Dive Brief:
- Over 20% of healthcare companies that filed for bankruptcy in 2023 were owned by private equity firms, according to a new report released Wednesday from the Private Equity Stakeholder Project.
- Another wave of private equity-backed bankruptcies is likely this year, as almost all U.S. healthcare companies considered at high risk of default are backed by private equity, the nonprofit said.
- Private equity firms’ “aggressive debt-funded growth strategies” are to blame for the bankruptcies, said Eileen O’Grady, healthcare director at the PESP.
Dive Insight:
Healthcare bankruptcies reached a five-year peak in 2023, according to restructuring firm Gibbins Advisors.
Bankruptcies can cause care disruptions, facility closures and layoffs, according to the PESP. They can also stress broader healthcare infrastructure if patients have to travel to neighboring facilities to receive care during service disruptions.
Although other research has pointed toward rising labor costs, pressured relations between payers and providers and high interest rates as factors contributing to bankruptcies, PESP argues debt tactics instigated by private equity firms are to blame for the current surge of filings.
Private equity-backed companies carry among the highest debt loads across the healthcare industry, leaving them particularly vulnerable to market factors, O’Grady told Healthcare Dive in an interview.
“The price of debt is the number one factor in this trend,” she said.
Private equity firms often use debt to finance initial investments and pay investors, in transactions called dividend recapitalizations, according to the report. For example, in 2021, private equity firm InTandem Capital Partners added new debt to now-bankrupt primary care provider Cano Health’s balance sheet in part to finance a $100 million dividend to shareholders.
The tactics can saddle companies with debt, according to the report. While publicly traded healthcare companies average a debt to earnings before interest, taxes, depreciation and amortization ratio of around 3x earnings, companies acquired by private equity firms averaged a debt-to-EBITDA ratio of 5.9x in 2023, according to a report from Bain & Company.
As of November, all but three of the 45 “most distressed” healthcare companies were owned by private equity firms, according to ratings agency Moody’s Ratings.
Some private equity firms are “repeat offenders” who saddle companies with unmanageable debt, according to the report.
KKR owned two healthcare companies that filed for bankruptcy last year: staffing firm Envision Healthcare and oncology provider GenesisCare. The private equity firm currently owns three additional companies — Covenant Physician Partners, Global Medical Response and One Call Corporation — that are at heightened risk for default, according to the report.

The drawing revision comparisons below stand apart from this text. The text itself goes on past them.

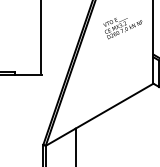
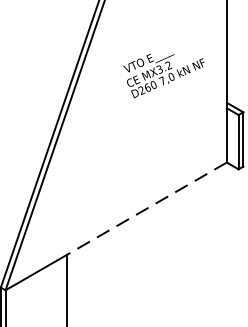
text: (122, 28) -> (163, 75), moved
line: (114, 106) -> (146, 209), solid -> dashed

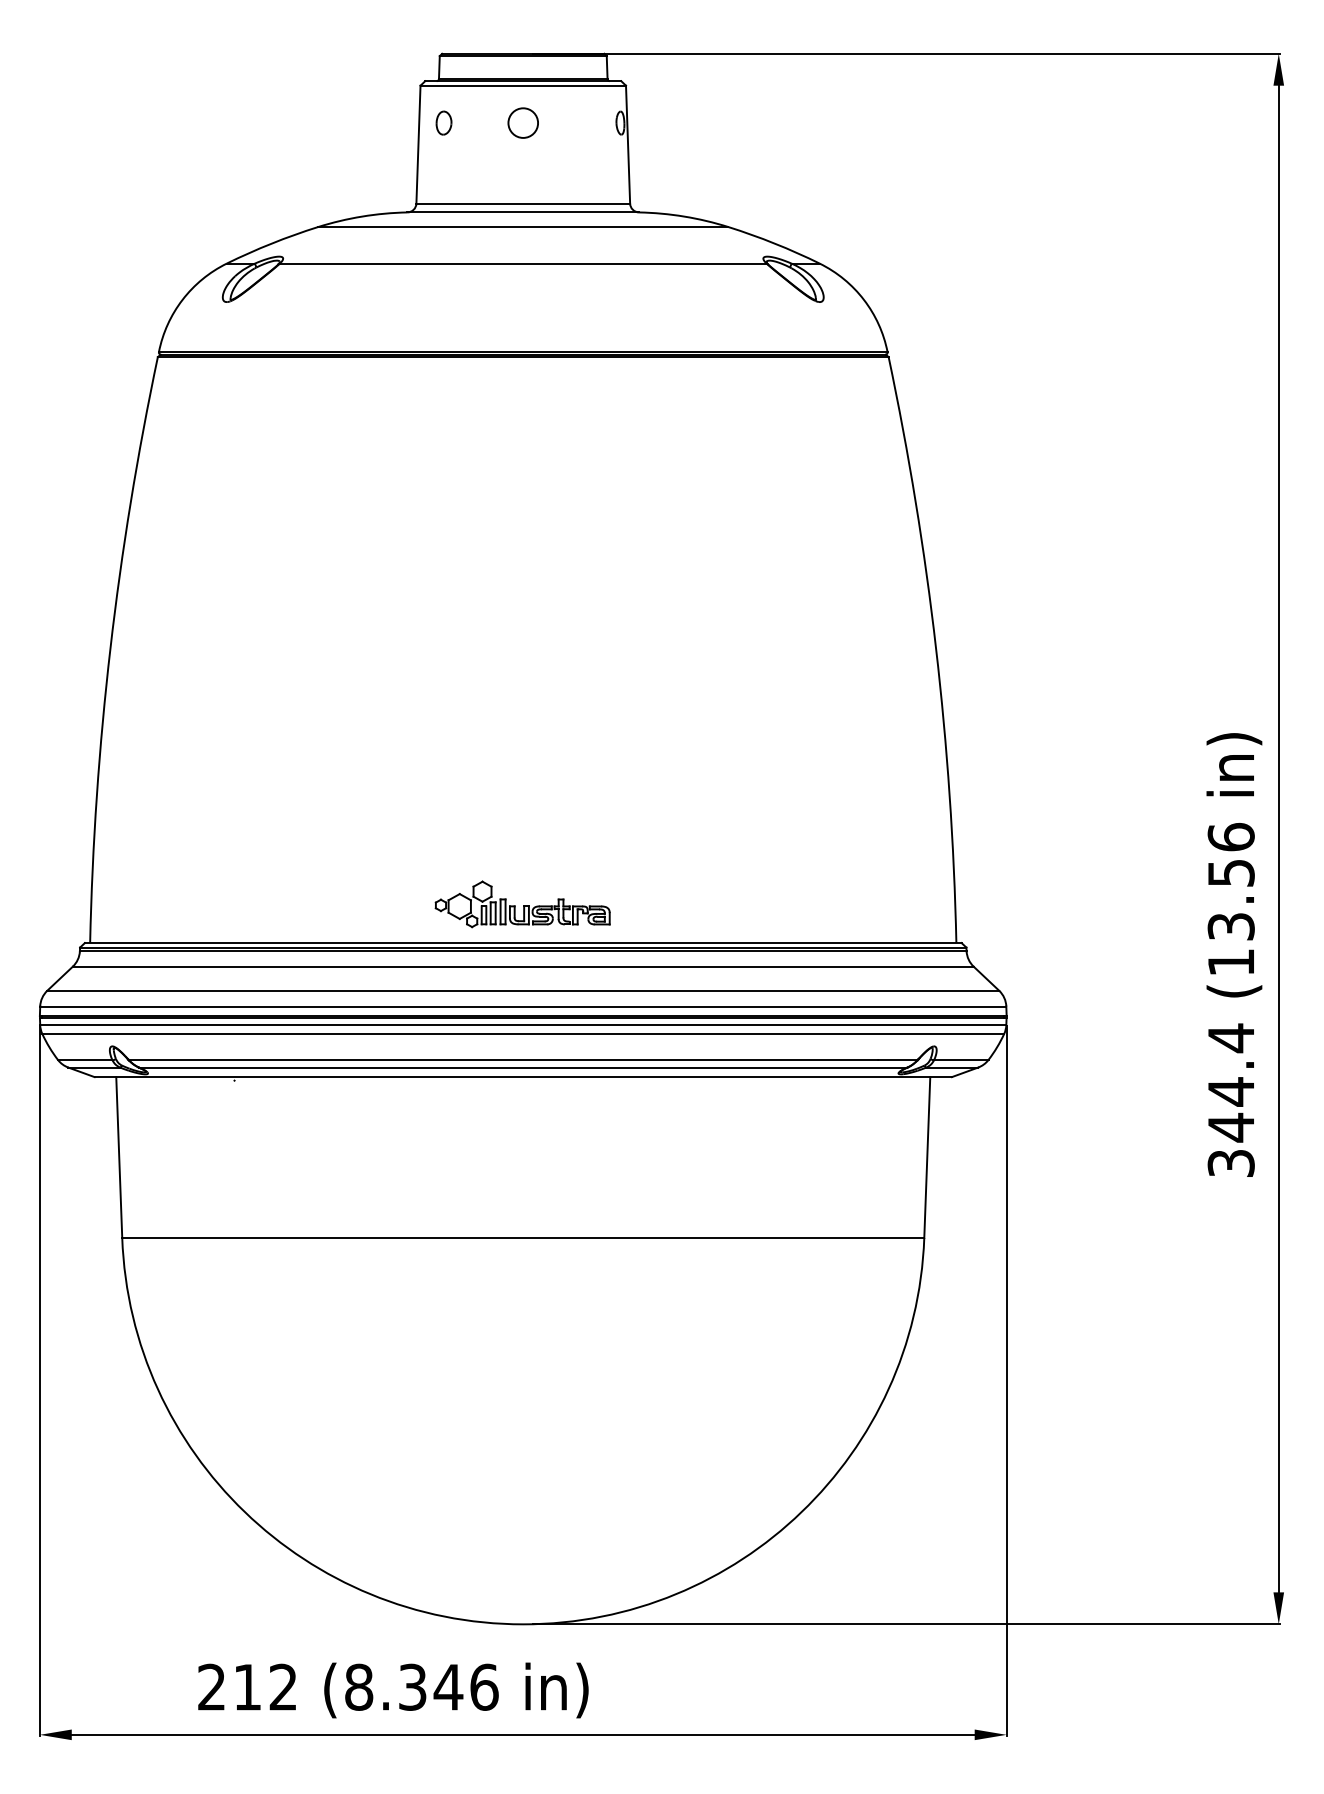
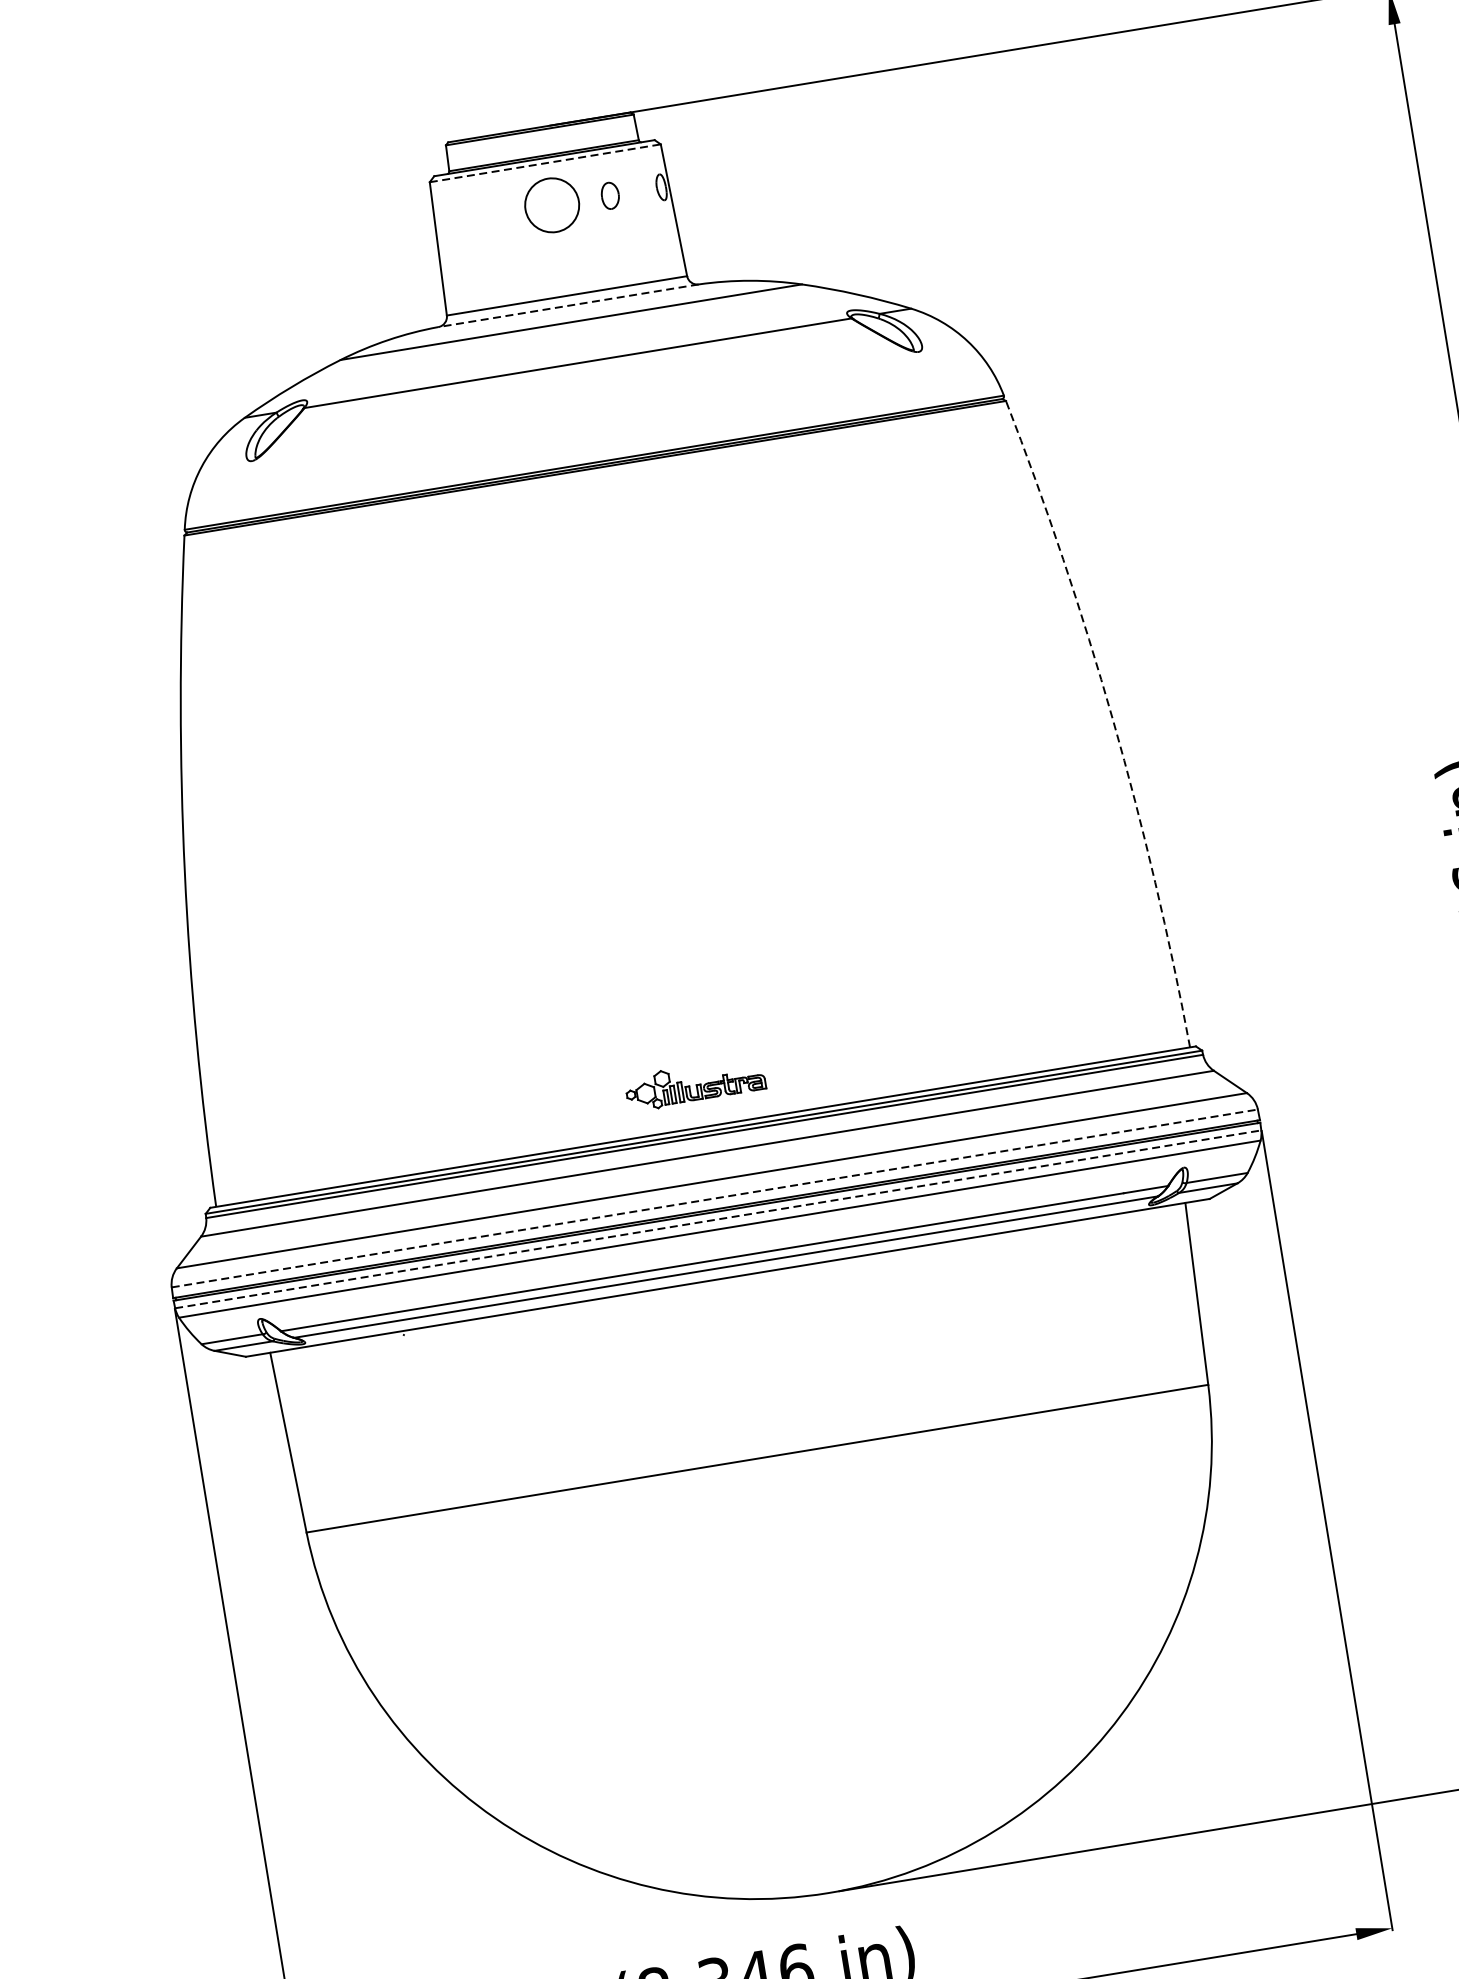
line: (523, 85) -> (545, 163), solid -> dashed
part: (443, 122) -> (609, 195), moved
circle: (523, 122) -> (552, 204), size x1.6
line: (523, 212) -> (568, 305), solid -> dashed
arc: (936, 648) -> (1113, 719), solid -> dashed
part: (522, 904) -> (695, 1083), size x0.7
line: (523, 1006) -> (715, 1198), solid -> dashed
line: (523, 1025) -> (718, 1219), solid -> dashed

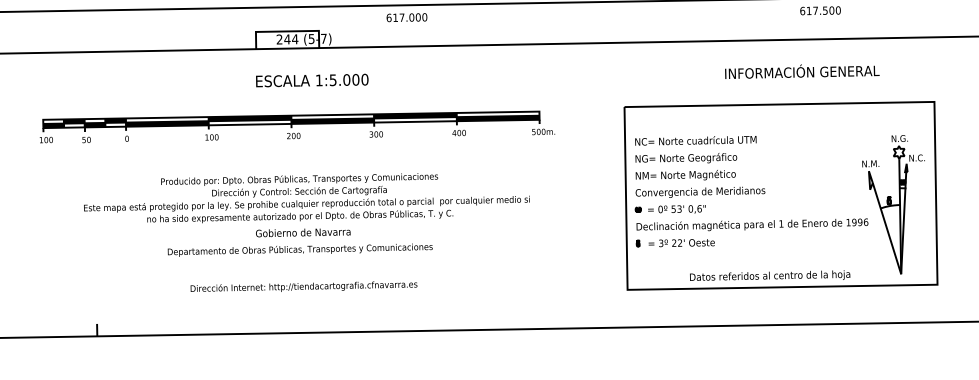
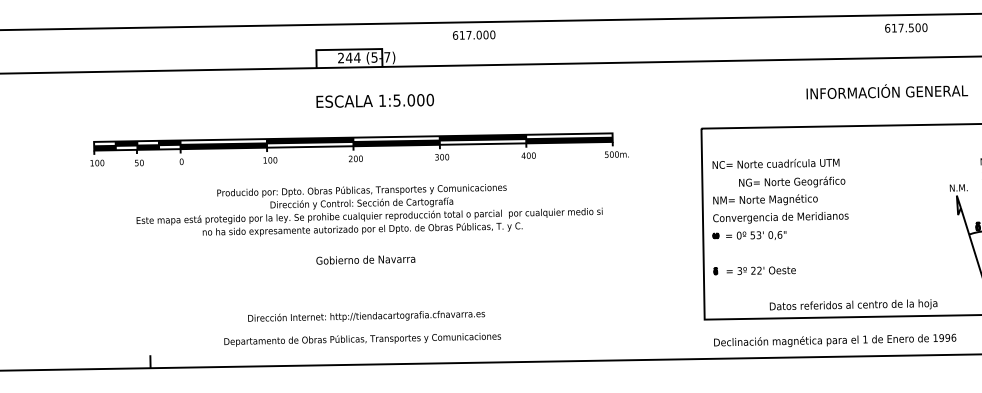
text: (686, 158) -> (792, 182), moved
text: (306, 198) -> (369, 210), moved
text: (752, 224) -> (835, 340), moved
text: (299, 249) -> (361, 339), moved

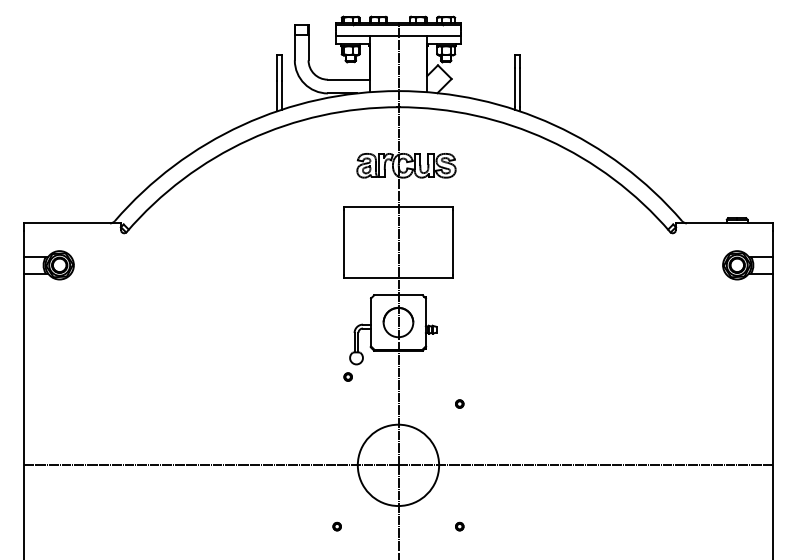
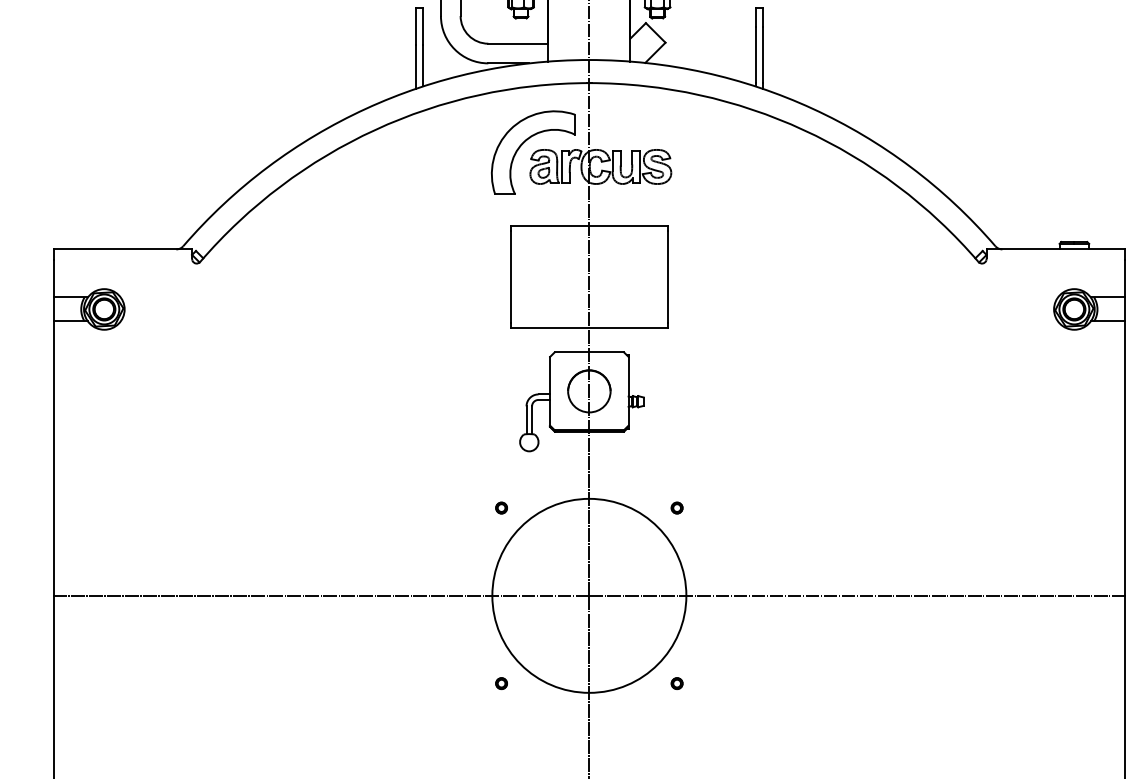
part: (353, 149) -> (524, 143), added
part: (347, 376) -> (500, 507), moved
circle: (398, 465) -> (589, 596), size x1.67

H.I.G. Capital is another repeat offender. The private equity firm owned weight management company Jenny Craig and mental health company Community Intervention Services before they filed for bankruptcy in 2023 and 2021, respectively.
Some private equity firms have argued that the association between private investment and high debt-loaded companies is there, but it isn’t directional. They argue private equity firms acquire assets that are already distressed, or, at the very least, struggling financially, and so they cannot be blamed for problems down the line.
For example, Cerberus Capital Management, which formerly owned Dallas-based Steward Health Care, has said its ownership allowed a struggling health system to remain open.
“There are situations where private equity firms are buying distressed companies, and then those companies remain distressed,” O’Grady said. “Whether the private equity firm made it worse or was just prolonging the inevitable is probably situational. But at the end of the day, are they making things any better? In many cases, they’re not.”
State and federal lawmakers have recently begun to probe the role of private equity in healthcare to understand how the firms impact companies and patients.
Senators have launched two separate inquiries into private equity since December, with one focused on firms’ involvement in hospital operations and another centering on private equity-funded emergency departments. The Federal Trade Commission, Justice Department and the HHS launched their own probe last month assessing healthcare private equity deals.